After 15 years, can we say that the Sozialalmanach has had an impact?

I think so. Of course, I am not fooled and I know that few people read the Sozialalmanach from start to finish, however I am sure that the many people (politicians, civil servants, representatives, etc.) who receive it take a look at it, read the articles that seem relevant to their field of action and use it as an inspiration for their work. I can see this not only in the references made to the articles in the Sozialalmanach and the number of times the Sozialalmanach is quoted in the Chamber of Deputies, but also, and above all, in the fact that many of the ideas mentioned in it are actually implemented a few years later. Of course, the Sozialalmanach is then rarely quoted, but that is not important as the objective is for people to take ownership of the ideas contained in it. Another merit of the Sozialalmanach, which was pointed out a few years ago by someone who has himself held various positions in the Luxembourgish socio-political arena, is quite simply that it has put the issue of poverty and social inequality on the agenda in a country that is known to be one of the richest countries in the world, and that has denied the issue for a long time. I think that Caritas Luxembourg has succeeded in this respect.

What did you like and dislike about making the Sozialalmanach?

When you work on a publication like the Sozialalmanach, there are always stressful moments, such as when authors who had promised a contribution back out and you have to find a replacement at the last minute, or when printers doubt whether they can deliver on time. Nevertheless, there are also times when I am positively surprised, for example, when high-level international personalities, such as Ursula von der Leyen or Ángel Gurría, send their contribution on time, or even in advance, when it was thought they might not be able to do so due to their busy schedule.

Are there any contributions that have particularly touched you?

Yes, there are. However, I couldn't mention them like that. I would have to go through all 15 editions. In this year's almanac, for example, it was Norbert Campagna's contribution that touched me the most. At first glance it seems trivial, but in fact it says something very important for our society. This is already apparent from its title: from the individual to the subject!

Why change the concept for the next few years?

I'm reaching an age where it's time to enjoy retirement a little, to take care of my family, to travel, to read, to devote time to my hobby, petanque (smiles!) etc. The next generation is ready, younger, with new ideas. We must give them a chance. For me, the important thing is that we continue to talk about poverty and social inequality in Luxembourg and to enrich the debate with new ideas.

How would you sum up your thirty years with Caritas Luxembourg?

I must say that I have only positive memories of all these years. Perhaps it is because I have always followed the advice that a pedagogue I met by chance on a train once gave me. At the time I was not even twenty years old. He advised me to always do well what I think is important or else give up. That is a maxim that I have followed for more than 50 years.
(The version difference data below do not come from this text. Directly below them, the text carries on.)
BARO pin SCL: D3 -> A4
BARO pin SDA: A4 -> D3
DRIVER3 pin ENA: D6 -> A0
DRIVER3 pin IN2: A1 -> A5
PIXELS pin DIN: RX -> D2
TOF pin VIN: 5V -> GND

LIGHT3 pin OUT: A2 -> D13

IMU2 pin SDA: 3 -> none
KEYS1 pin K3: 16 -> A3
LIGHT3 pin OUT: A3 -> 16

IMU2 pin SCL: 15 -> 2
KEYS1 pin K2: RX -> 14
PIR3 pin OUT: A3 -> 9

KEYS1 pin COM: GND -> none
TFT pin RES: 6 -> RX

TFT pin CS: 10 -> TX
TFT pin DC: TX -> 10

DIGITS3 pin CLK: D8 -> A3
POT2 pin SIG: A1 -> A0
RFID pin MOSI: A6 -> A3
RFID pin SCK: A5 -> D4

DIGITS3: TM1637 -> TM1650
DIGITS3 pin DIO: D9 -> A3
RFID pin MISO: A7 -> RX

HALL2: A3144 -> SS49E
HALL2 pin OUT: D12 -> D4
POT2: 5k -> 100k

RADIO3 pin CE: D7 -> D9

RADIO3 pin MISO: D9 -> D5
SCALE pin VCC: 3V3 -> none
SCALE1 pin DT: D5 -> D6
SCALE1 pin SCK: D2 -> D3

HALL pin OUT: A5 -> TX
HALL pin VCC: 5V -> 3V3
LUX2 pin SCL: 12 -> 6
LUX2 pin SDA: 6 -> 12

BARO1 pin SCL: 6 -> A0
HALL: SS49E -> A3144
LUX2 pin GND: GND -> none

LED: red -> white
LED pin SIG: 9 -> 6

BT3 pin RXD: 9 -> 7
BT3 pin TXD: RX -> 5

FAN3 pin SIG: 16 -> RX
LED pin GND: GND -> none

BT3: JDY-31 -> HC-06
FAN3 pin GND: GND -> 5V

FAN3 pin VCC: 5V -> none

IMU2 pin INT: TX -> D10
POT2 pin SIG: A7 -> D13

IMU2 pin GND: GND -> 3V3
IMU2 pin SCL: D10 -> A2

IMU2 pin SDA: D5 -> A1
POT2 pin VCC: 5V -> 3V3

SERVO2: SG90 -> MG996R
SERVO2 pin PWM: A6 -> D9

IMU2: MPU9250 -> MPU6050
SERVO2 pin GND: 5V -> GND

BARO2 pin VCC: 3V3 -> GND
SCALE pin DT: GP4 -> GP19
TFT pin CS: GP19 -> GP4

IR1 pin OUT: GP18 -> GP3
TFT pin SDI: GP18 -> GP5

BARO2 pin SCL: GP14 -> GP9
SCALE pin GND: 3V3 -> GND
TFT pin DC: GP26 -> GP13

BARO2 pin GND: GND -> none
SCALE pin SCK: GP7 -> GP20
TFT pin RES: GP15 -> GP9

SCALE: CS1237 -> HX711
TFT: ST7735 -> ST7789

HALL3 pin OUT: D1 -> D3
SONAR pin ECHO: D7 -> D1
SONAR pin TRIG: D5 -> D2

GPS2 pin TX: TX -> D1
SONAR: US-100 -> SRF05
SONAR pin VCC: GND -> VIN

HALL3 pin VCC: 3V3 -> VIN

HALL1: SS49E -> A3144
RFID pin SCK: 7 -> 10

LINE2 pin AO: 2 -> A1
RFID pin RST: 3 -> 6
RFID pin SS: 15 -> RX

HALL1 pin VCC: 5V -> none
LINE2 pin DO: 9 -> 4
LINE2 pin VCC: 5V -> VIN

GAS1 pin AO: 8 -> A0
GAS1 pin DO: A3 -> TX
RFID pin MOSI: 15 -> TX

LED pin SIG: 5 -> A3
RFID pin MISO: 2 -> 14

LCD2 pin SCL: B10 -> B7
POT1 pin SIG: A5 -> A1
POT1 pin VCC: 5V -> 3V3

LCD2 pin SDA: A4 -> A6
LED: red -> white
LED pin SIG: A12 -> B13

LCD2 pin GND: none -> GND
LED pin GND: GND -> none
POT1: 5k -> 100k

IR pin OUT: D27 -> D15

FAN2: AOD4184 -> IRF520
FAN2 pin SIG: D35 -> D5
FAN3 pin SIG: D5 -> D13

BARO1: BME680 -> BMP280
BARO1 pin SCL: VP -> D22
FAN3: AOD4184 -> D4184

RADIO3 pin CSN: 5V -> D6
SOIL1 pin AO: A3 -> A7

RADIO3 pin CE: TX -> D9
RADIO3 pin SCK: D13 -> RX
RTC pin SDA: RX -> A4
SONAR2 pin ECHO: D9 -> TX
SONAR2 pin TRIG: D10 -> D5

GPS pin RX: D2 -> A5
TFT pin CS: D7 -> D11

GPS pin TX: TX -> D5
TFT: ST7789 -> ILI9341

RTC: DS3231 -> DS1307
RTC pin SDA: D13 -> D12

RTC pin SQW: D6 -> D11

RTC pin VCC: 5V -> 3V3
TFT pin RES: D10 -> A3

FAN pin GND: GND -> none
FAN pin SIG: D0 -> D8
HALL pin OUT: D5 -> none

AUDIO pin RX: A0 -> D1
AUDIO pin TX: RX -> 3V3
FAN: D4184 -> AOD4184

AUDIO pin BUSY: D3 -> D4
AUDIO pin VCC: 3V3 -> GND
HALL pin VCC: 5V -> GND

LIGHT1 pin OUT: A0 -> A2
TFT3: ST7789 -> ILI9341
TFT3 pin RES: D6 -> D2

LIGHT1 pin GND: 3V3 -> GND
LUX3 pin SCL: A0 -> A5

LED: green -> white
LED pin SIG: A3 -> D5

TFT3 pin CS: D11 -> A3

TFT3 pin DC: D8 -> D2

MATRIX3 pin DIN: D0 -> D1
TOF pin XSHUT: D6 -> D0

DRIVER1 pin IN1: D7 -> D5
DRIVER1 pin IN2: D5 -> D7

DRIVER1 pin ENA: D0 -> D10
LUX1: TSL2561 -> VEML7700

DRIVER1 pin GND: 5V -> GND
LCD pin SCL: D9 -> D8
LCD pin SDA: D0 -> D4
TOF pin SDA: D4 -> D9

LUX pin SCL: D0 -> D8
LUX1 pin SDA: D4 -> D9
I think I have succeeded in giving Caritas Luxembourg, and all the people it accompanies through its different services, a certain voice in society, a voice they did not have before. One of the reasons for this has certainly been the fact that I have never entered into controversy and have always remained neutral towards the different political parties, but also and above all, that I have been able to rely on the field experience of the many people working for Caritas Luxembourg and on factual data. Today, Caritas Luxembourg is listened to because it has something to say.